I definitely think you should take some time to really evaluate what you want out of life. With an open mind, write everything that is important to you on a sheet of paper, and then rank them in order of priority to you. This may help you realize what you need to focus on.


You should make sure you are running towards something, and not just away from something. Running towards retirement is great, but remember that 10-15 years is a long time to be miserable. I'd rather work 20 years and enjoy my life along the way, than get to retirement in 10-15 years but hate my job and miss out on living life (having a baby for example if that is important to you).
 
I think all the other responses have it covered for general advice about life and happiness. My suggestion is much more specific. LEARN TO DRIVE!

The world is a lot bigger than NYC and in most places you MUST drive. Besides which, driving will give you a kind of freedom in the future to explore other places and opportunities that you will not have otherwise.
 
$70k in expenses. 20k for rent, but where is the rest going? LBYM. Not only will you save faster, but you won't need $2.5M to retire.
 
Yeah 50k of expenses after paying rent is a little high IMO. Especially with none of that really including costs to own and maintain an automobile. That's like $4,166/month you can spend. This MIGHT be contributing to your unhappyness. I found as I spent less on ridiculous things, (Like alcohol, soda, dining out, buying pointless STUFF) I was actually a lot more happy. These things that I thought I OWNED, were OWNING me.



I might go back to a time in your childhood or youth where you were happy. Take up activities you enjoyed as a child, and if you can't remember what that was, ask mom and dad to help remind you.

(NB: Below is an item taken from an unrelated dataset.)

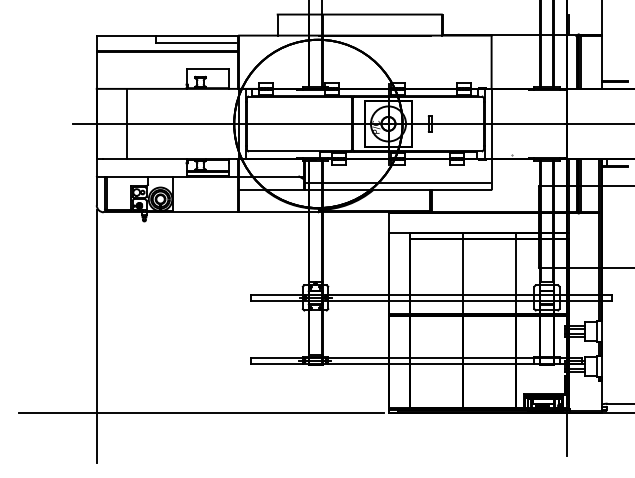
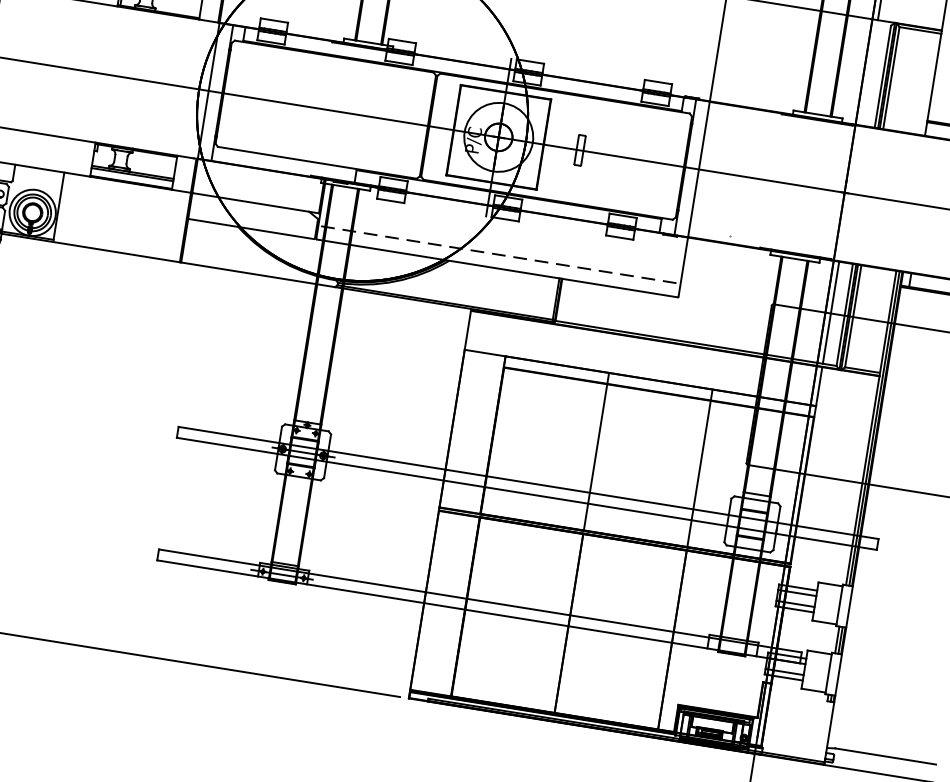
line: (398, 182) -> (499, 254), solid -> dashed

Mainly, find some zen! This can't be bought.
 
There may be a whole world beyond the Hudson

Welcome, fellow aspirant! Delighted to have you aboard.

I have a good friend who was born and raised in NYC. A brilliant guy who spoke several languages and appreciated arts and literature and high culture, he took a job that moved him down to Delaware. He earned a good salary, although in nominal $$ it was undoubtedly less than he would have grossed in NY.

But living in Delaware, he could afford a spacious house with a pool and a spectacular view of the Chesapeake Bay, a lifestyle which would have been impossibly expensive in the Big Apple. Also, there was enough dough left over that he and his wife could go back to The City on weekends to take in the cultural events they both loved. The two-hour trip was no more than what a lot of people in the metro area deal with as a daily commute.

He found that he got to enjoy so much more of what New York offers only because he didn't actually have to live there, while at the same time enjoying a much lower stress, lower traffic, less cramped life Monday through Friday.

As other members have noted, you have some competing interests that only you can prioritize. I look forward to reading your posts detailing what you decide, and the successful results of your consequent actions.

BTW, my friend retired at 51 and today is living on a Greek island in the eastern Mediterranean. A long hike from NYC, but a short walk to the ouzo!